ImportError: cannot import name 'Doc' from 'typing_extensions' (/usr/local/lib/python3.8/dist-packages/typing_extensions.py)

lvhan028 · 2024-01-11T09:52:59Z

miss __init__.py in proxy folder

lvhan028 · 2024-01-11T09:55:13Z

lmdeploy/constants.py

@@ -0,0 +1,39 @@
+# Copyright (c) OpenMMLab. All rights reserved.


Is it better to put constants.py to lmdeploy/serve/proxy?

Conflicts: docs/en/serving/restful_api.md docs/zh_cn/serving/restful_api.md

lvhan028 · 2024-01-11T12:17:11Z

docs/en/serving/proxy_server.md

@@ -0,0 +1,39 @@
+## Proxy


H1 title: "Request Distributor Server"

lvhan028 · 2024-01-11T12:17:39Z

docs/en/serving/restful_api.md

@@ -162,3 +162,7 @@ lmdeploy serve gradio api_server_url --server_name ${gradio_ui_ip} --server_port
 5. If you need to adjust other default parameters of the session, such as the content of fields like system. You can directly pass in the initialization parameters of the [dialogue template](https://github.com/InternLM/lmdeploy/blob/main/lmdeploy/model.py). For example, for the internlm-chat-7b model, you can set the `--meta_instruction` parameter when starting the `api_server`.

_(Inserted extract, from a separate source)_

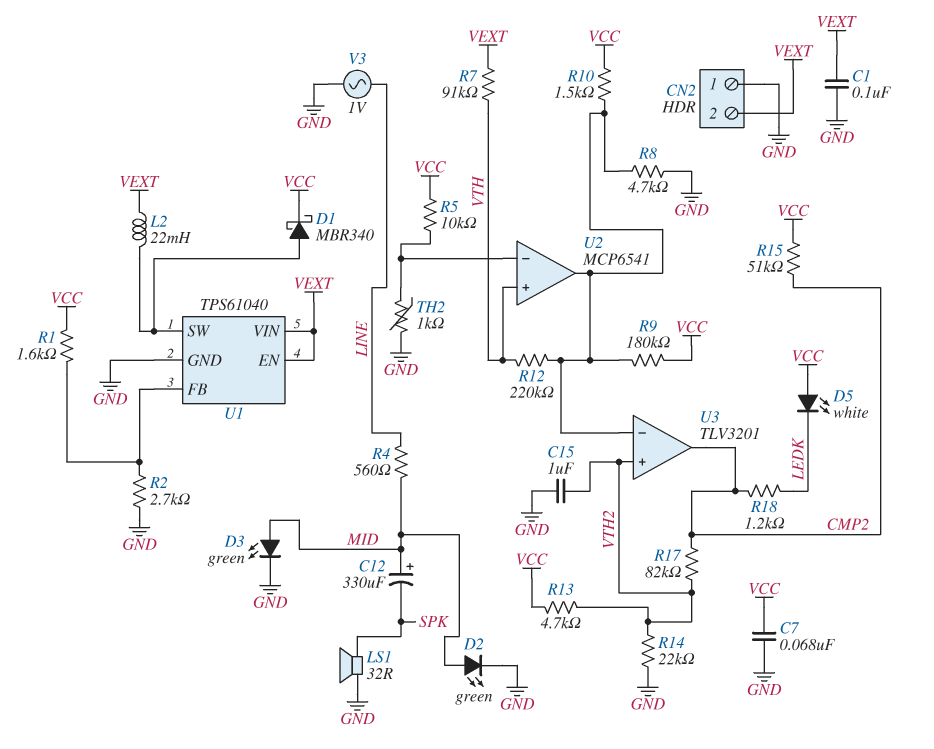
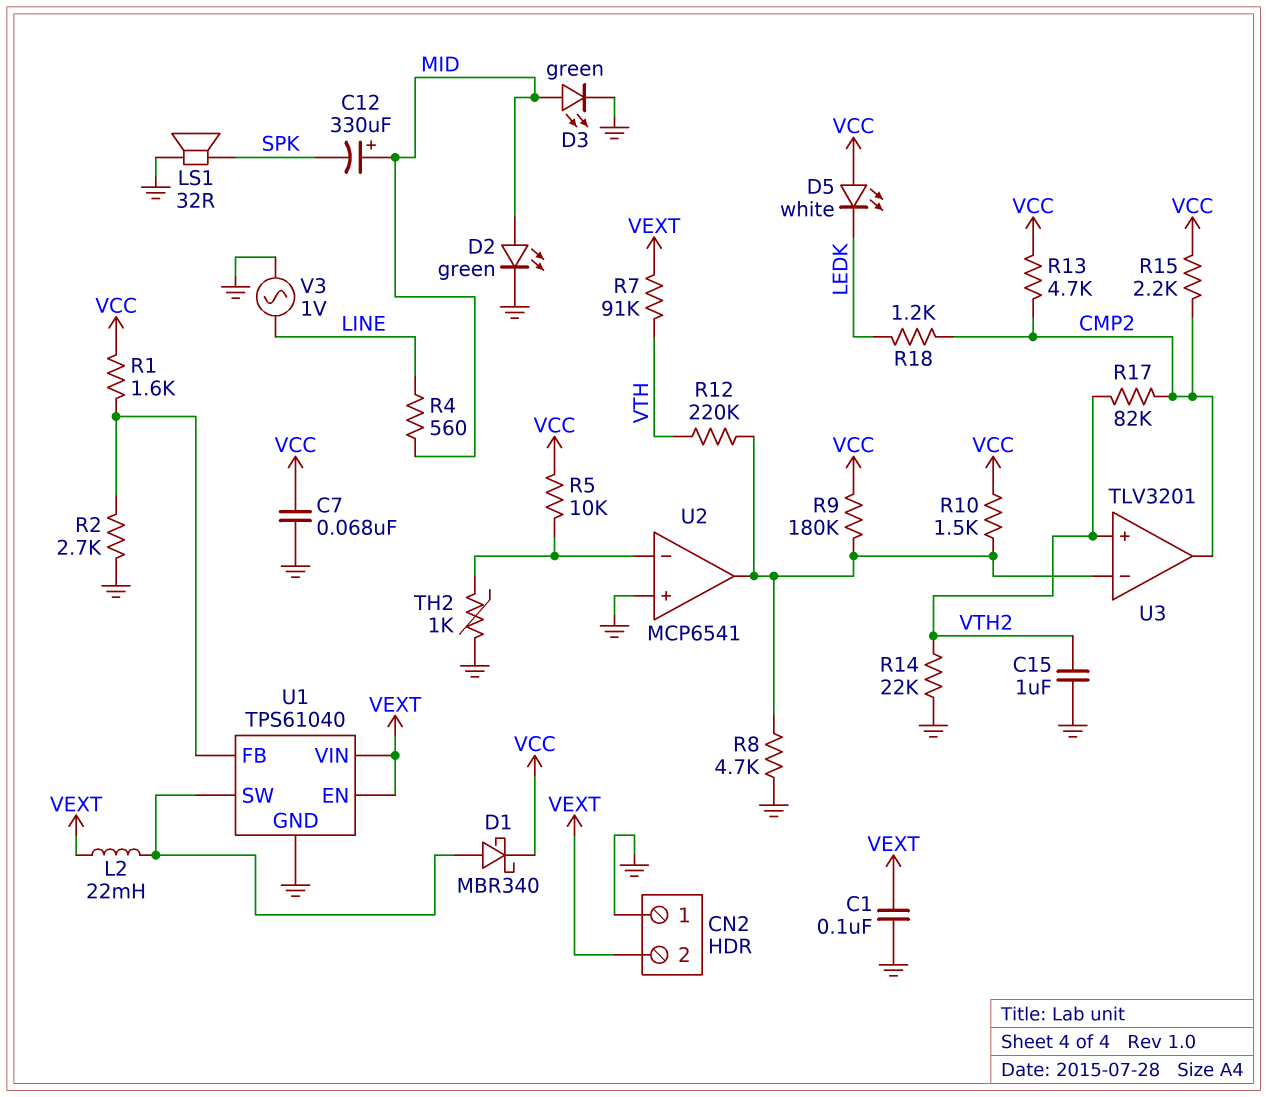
R13: 4.7k (VCC, VTH2) -> 4.7k (CMP2, VCC)
R15: 51k (CMP2, VCC) -> 2.2k (CMP2, VCC)
U2 pin in+: VTH -> GND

 6. Regarding the stop words, we only support characters that encode into a single index. Furthermore, there may be multiple indexes that decode into results containing the stop word. In such cases, if the number of these indexes is too large, we will only use the index encoded by the tokenizer. If you want use a stop symbol that encodes into multiple indexes, you may consider performing string matching on the streaming client side. Once a successful match is found, you can then break out of the streaming loop.
+
+### multiple services


request distribution service

lvhan028 · 2024-01-11T12:18:25Z

docs/zh_cn/serving/restful_api.md

@@ -156,3 +156,7 @@ lmdeploy serve gradio api_server_url --server_name ${gradio_ui_ip} --server_port
 5. 如需调整会话默认的其他参数，比如 system 等字段的内容，可以直接将[对话模板](https://github.com/InternLM/lmdeploy/blob/main/lmdeploy/model.py)初始化参数传入。比如 internlm-chat-7b 模型，可以通过启动`api_server`时，设置`--meta_instruction`参数。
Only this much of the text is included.